The galvanic sludges produced as a result of applying four precipitants (Ca(OH)2/NaOH, TMT, DMDTC, and Na2CS3) were subjected to leachability tests for 1, 7, 14, and 21 days, using artificial acid rain and artificial salt water as leaching agents in conditions similar to real ones on the basis of which the degree of immobilization of heavy metals in sludges was determined. The analysis of the obtained water extracts did not reveal any leachability of metals (Co, Cu, Ni, Cd, Cr, and Pb) from the sludge produced as a result of using sodium dimethyldithiocarbamate (DMDTC) and trimercapto-s-triazine (TMT) by the available analytical methods. In the case of using NaOH and Na2CS3, it was demonstrated that some of the examined metals were released from the sludge to the leaching solution. The application of Ca(OH)2/NaOH for precipitating metals in the form of hydroxides resulted in the leaching of chromium ions from the sludges in the amount of 63.8–72.2 mg/L under the influence of artificial acid rain and in the amount of 66.8–71.8 mg/L under the influence of artificial salt water, which accounted for, respectively, 4.6% to 5.2% of total chromium contained in the sludge.

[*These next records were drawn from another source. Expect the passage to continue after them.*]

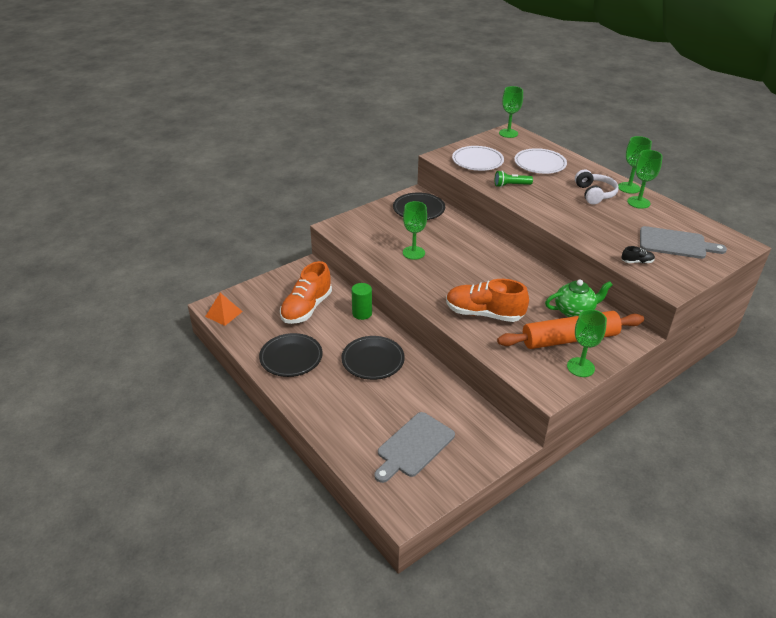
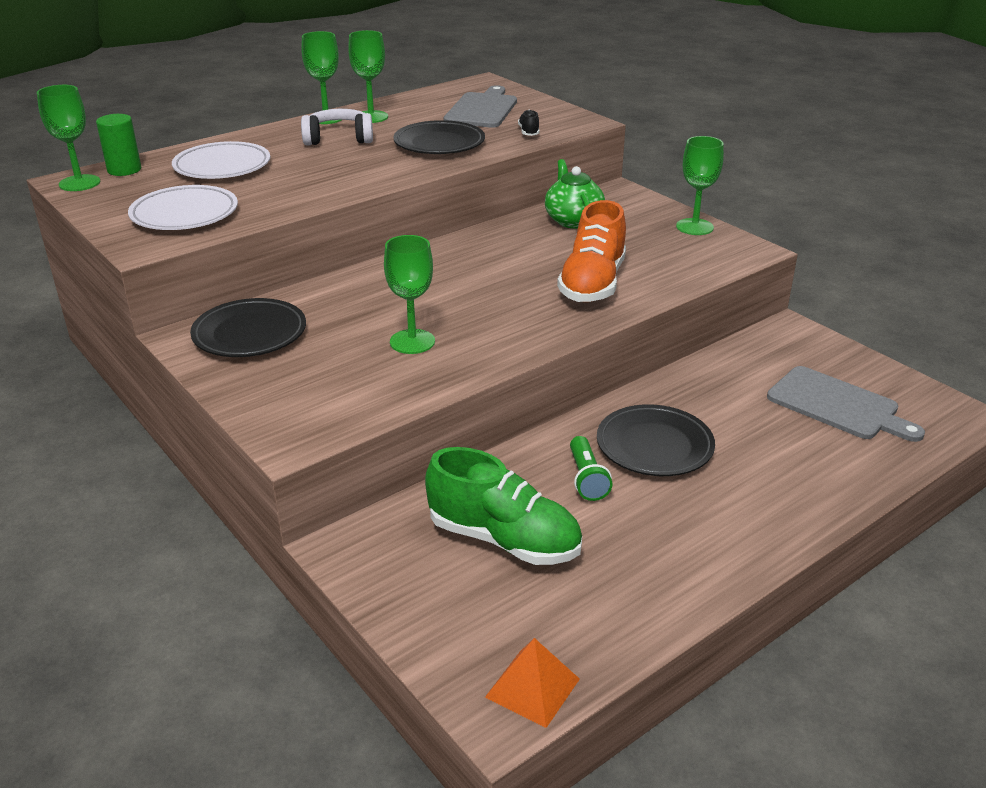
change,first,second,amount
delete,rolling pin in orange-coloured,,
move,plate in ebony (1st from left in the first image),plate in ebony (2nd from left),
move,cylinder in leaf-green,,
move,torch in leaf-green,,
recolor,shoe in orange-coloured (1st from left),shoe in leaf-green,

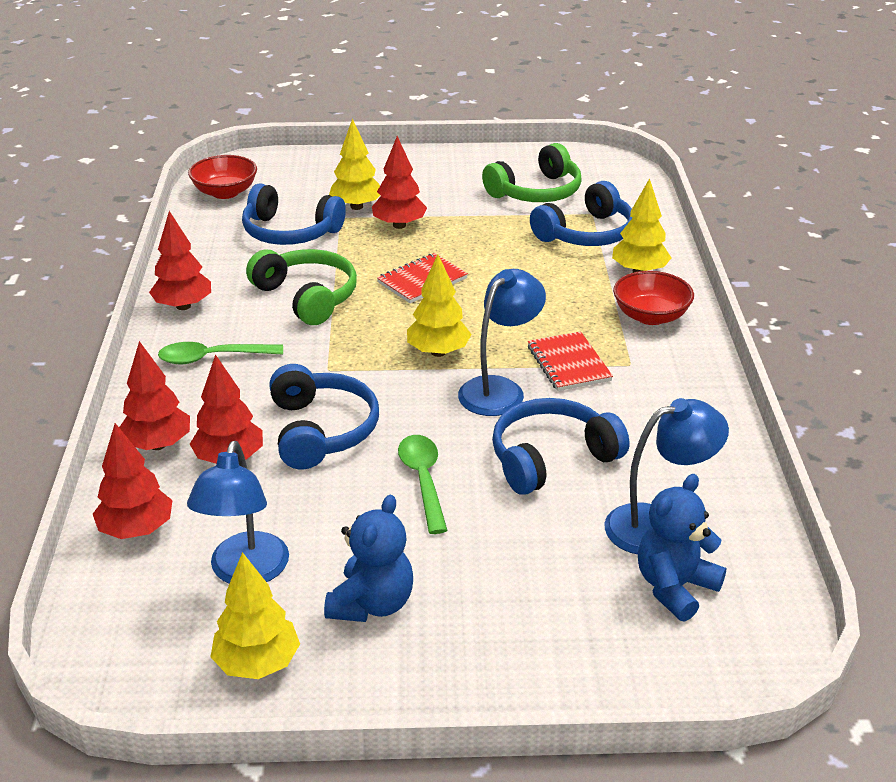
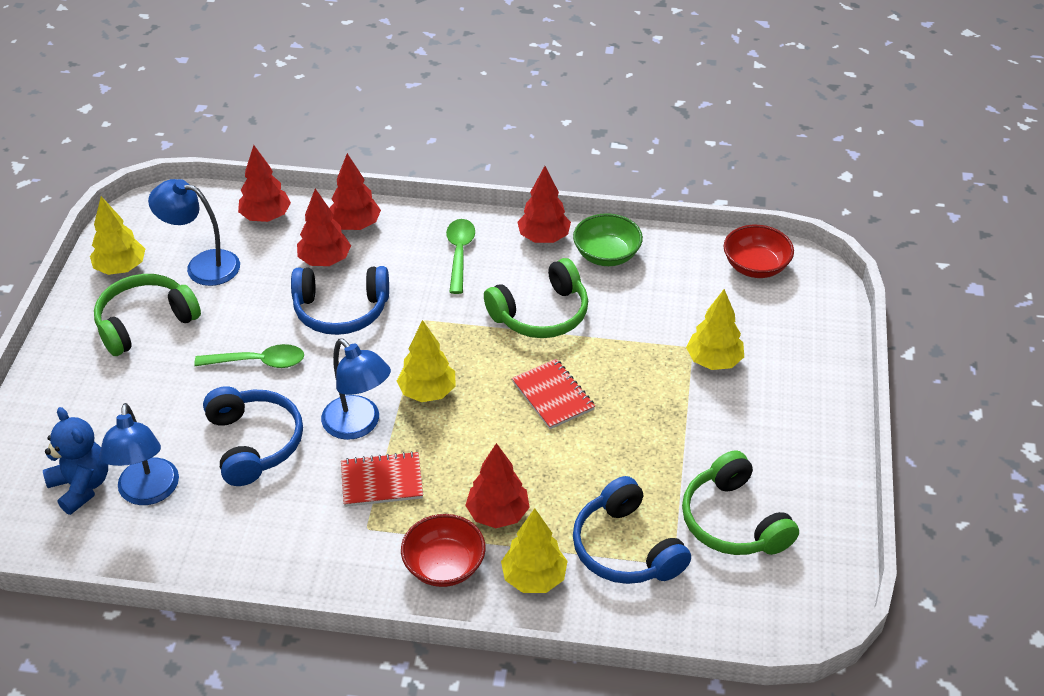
change,first,second,amount
delete,headphones in cobalt (1st from left),,
insert,,bowl in leaf-green,
move,tree in crimson (5th from left in the first image),tree in crimson (4th from left),
replace,stuffed bear in cobalt (1st from left),headphones in leaf-green (1st from left),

When Na2CS3 was used, a release of Cd and Ni ions from the sludges was observed in the amount of 952–1320 mg/L and 556–724 mg/L, respectively, under the influence of artificial acid rain and 1720–1821 mg/L and 367–466 mg/L under the influence of artificial salt water, which accounts for, respectively, 50.9–97.4% of Cd and 8.64%–11.0% of Ni contained in the sludge. A probable release of heavy metal cations from galvanic sludge and consequently a potential leakage to the natural environment disqualify the storage of such sludge without proper protection. The use of TMT or DMDTC allowed to obtain stable precipitates, where heavy metals were not leached out under experimental conditions, which suggests the possibility of safe use of TMT or DMDTC in the process of galvanic wastewater treatment.